Definitely want to hear more about the dust extraction. I too, would like to rig up something without spending big bucks. Looks like a great shop. Really looking forward to more videos. You seem very natural in front of the camera.


----------



## bnoles (Aug 25, 2007)

JordsWoodShop said:


> *Welcome to my shop - Mini Tour and Talk Of Whats To Come*
> 
> Here it is, The first of my shop tour series.
> 
> ...


Hi Jordon,

Thanks for the great shop tour and as Steve mentioned, you are a natural in front of the camera. Please add me to the list of having further interest in your dust extraction system, always looking for ways to improve without big $$$.

Much thanks for taking time to share.


----------



## JordsWoodShop (Nov 17, 2011)

JordsWoodShop said:


> *Welcome to my shop - Mini Tour and Talk Of Whats To Come*
> 
> Here it is, The first of my shop tour series.
> 
> ...


Thanks for the kind words!

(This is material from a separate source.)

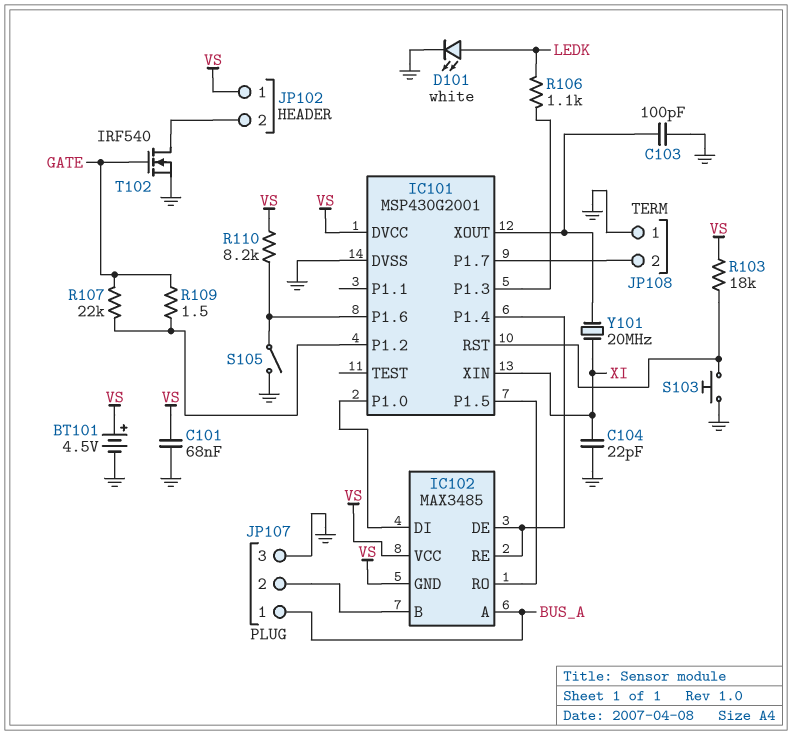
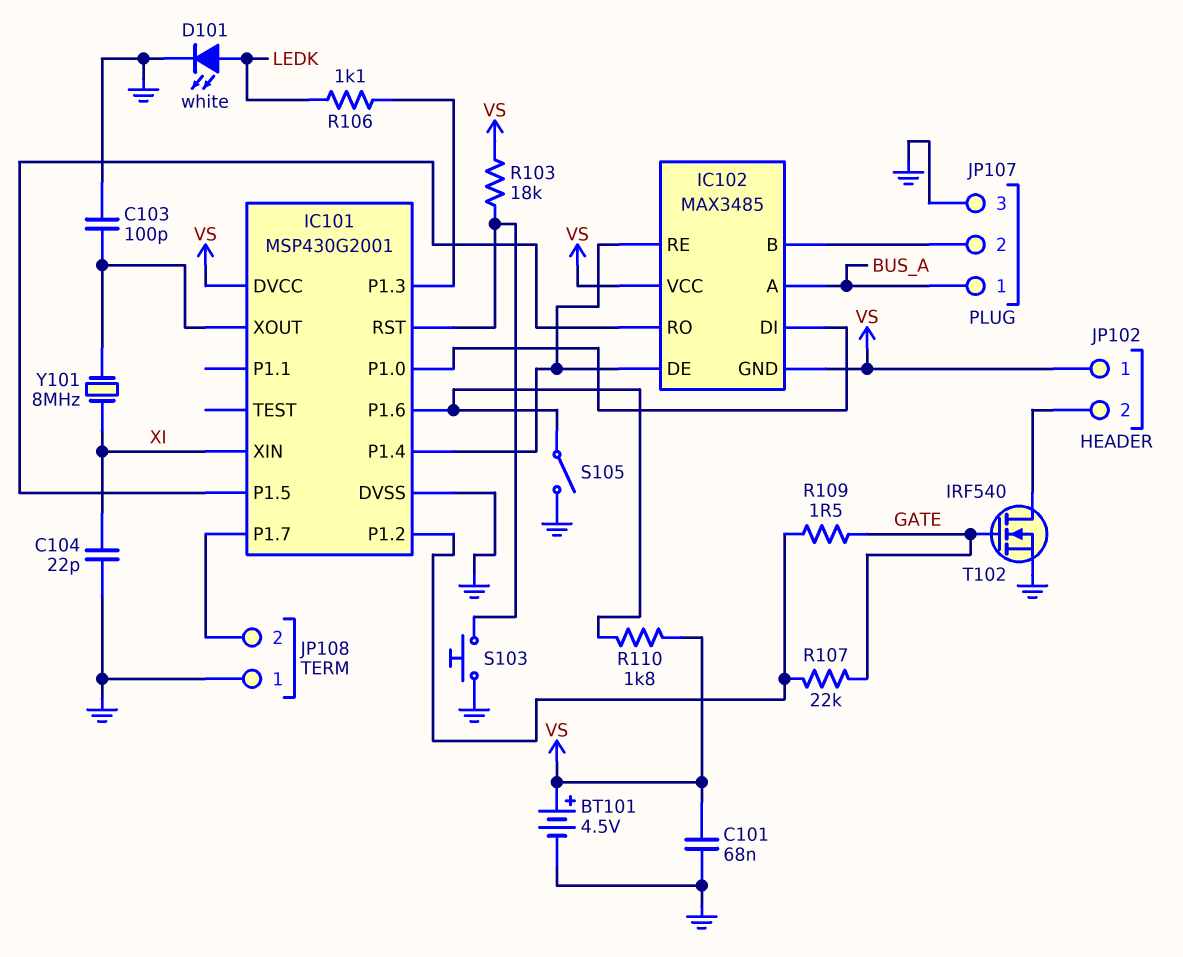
R110: 8.2k (IC101/P1.6, VS) -> 1.8k (IC101/P1.6, VS)
Y101: 20MHz (IC101/XOUT, XI) -> 8MHz (IC101/XOUT, XI)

Well seeing there is interest in the dust extraction I will sort something out, Not sure if it will be a video or an article at this stage but something will be done.
Regards


----------



## CartersWhittling (Jan 29, 2011)

JordsWoodShop said:


> *Welcome to my shop - Mini Tour and Talk Of Whats To Come*
> 
> Here it is, The first of my shop tour series.
> 
> ...


Thanks for the tour, I am also interested in the dust extraction remote aswell.


----------



## JordsWoodShop (Nov 17, 2011)

*New Shop Layout Run Through *

In this video I give you a quick run through on the new shop layout and give a few details on the new tools in the shop.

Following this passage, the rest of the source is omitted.